Publie le mercredi 13 juillet 2005 par Open-Publishing

Le village palestinien est devenu le centre de la résistance contre la barrière de l’apartheid. Des Arabes, des Israéliens et des internationaux luttent pour défendre les principes établis il y a un an par la décision de la Cour internationale de justice de La Haye.

de MICHELE GIORGIO traduit de l’italien par karl&rosa

Bilin est le dernier rempart de la lutte contre le mur. Un an après l’historique sentence de la Cour internationale de La Haye qui condamne le projet israélien, les 1.700 habitants de ce petit village à l’ouest de Ramallah sentent qu’ils sont devenus le symbole de la résistance pacifique palestinienne contre l’occupation. "Ils sont en train de nous voler 250 hectares de terre fertile où nos gens ont cultivé et planté des arbres des générations durant. Ils sont en train de bâtir autour de nous un mur qui changera l’allure, peut-être à tout jamais, de notre village et de nos existences", dit Abu Hamid, un paysan devenu un leader de Bilin.

De la maison de Abu Hamid on aperçoit les colonies de Modiin Ilit et Mattit Yahu, bâties le long de la "Ligne verte" entre Israël et la Cisjordanie dans le but de conjurer l’idée d’un retour de l’Etat hébreu aux frontières du 4 juin 1967, précédentes à l’occupation des territoires palestiniens.
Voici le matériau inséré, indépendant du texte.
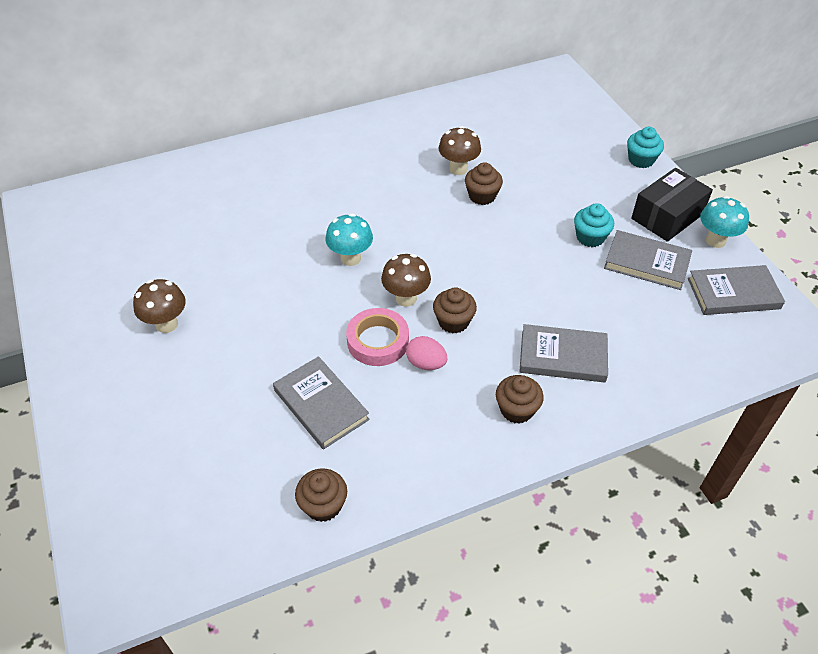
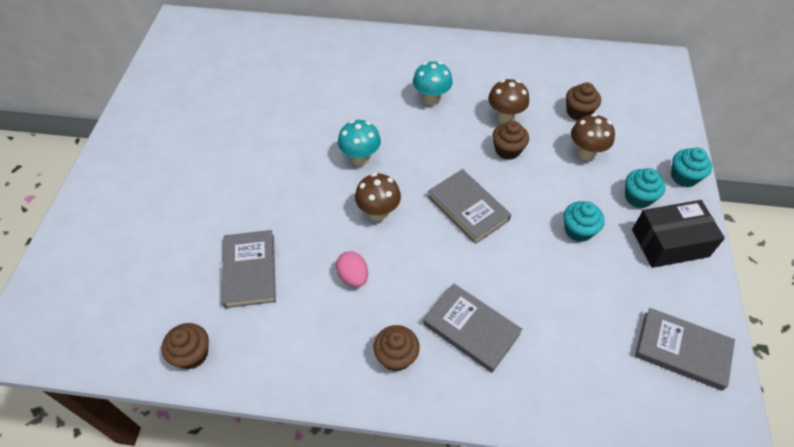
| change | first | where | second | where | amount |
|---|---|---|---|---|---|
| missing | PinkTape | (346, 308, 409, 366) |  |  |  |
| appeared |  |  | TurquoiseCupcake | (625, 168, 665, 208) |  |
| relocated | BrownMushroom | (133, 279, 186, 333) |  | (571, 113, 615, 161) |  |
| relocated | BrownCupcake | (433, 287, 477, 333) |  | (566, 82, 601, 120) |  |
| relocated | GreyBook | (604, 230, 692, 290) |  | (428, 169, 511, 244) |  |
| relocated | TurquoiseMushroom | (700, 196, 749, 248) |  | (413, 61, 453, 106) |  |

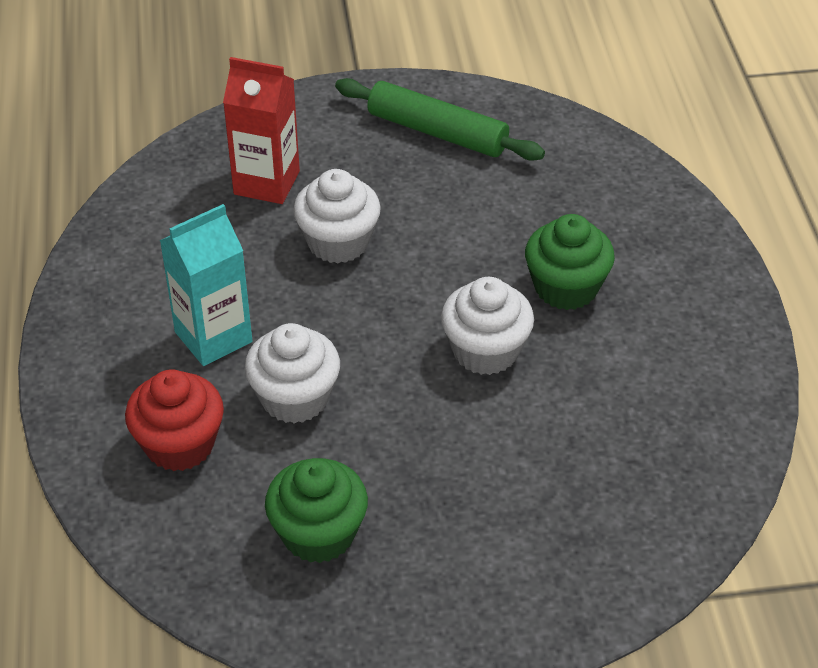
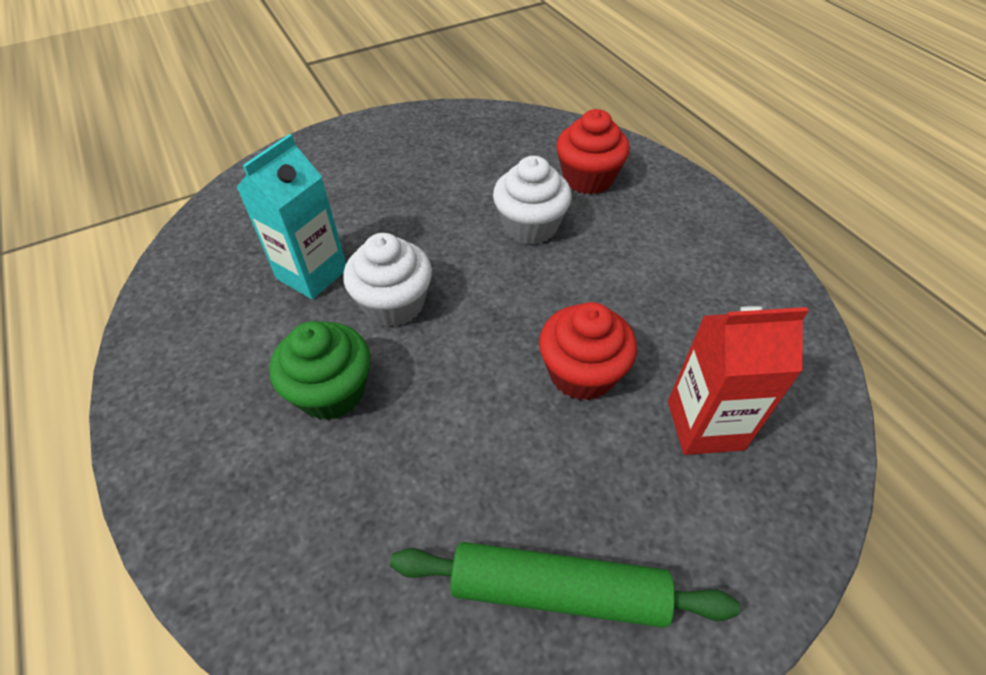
| change | first | where | second | where | amount |
|---|---|---|---|---|---|
| missing | GreenCupcake | (265, 458, 368, 563) |  |  |  |
| relocated | TurquoiseCarton | (160, 204, 252, 366) |  | (236, 134, 346, 300) |  |
| colour | WhiteCupcake | (293, 169, 381, 263) | RedCupcake | (539, 302, 637, 401) |  |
Ils disent que la terre qu’ils sont en train de nous enlever servira non seulement à faire avancer le mur mais aussi à étendre ces deux colonies.

Ils les appellent étoiles et c’est justement ( le premier ministre) Sharon qui les a voulues", commente Abu Hamid, le regard perdu dans le dégradé de rouge du coucher du soleil, peut-être un des derniers qu’il pourra voir avant que la barrière de barbelés et de blocs de béton armé lui enlève ce plaisir qui n’a pas de prix. "Quand, il y a un an, les juges condamnèrent Israël, dans le village, nous poussâmes un soupir de soulagement - dit l’homme en esquissant un sourire tandis qu’il caresse tendrement Tareq, le plus petit de ses enfants - nous nous sentions en sécurité. Rien et personne n’aurait pu mettre en danger nos terres, l’avenir de nos jeunes nous semblait assuré : l’agriculture aurait nourri eux et leurs enfants. Un an après, tout s’est écroulé sur nous, nous ne nous rendons pas mais nous savons que nous avons en face de nous un adversaire trop fort, que nous ne pourrons plus longtemps empêcher d’avancer".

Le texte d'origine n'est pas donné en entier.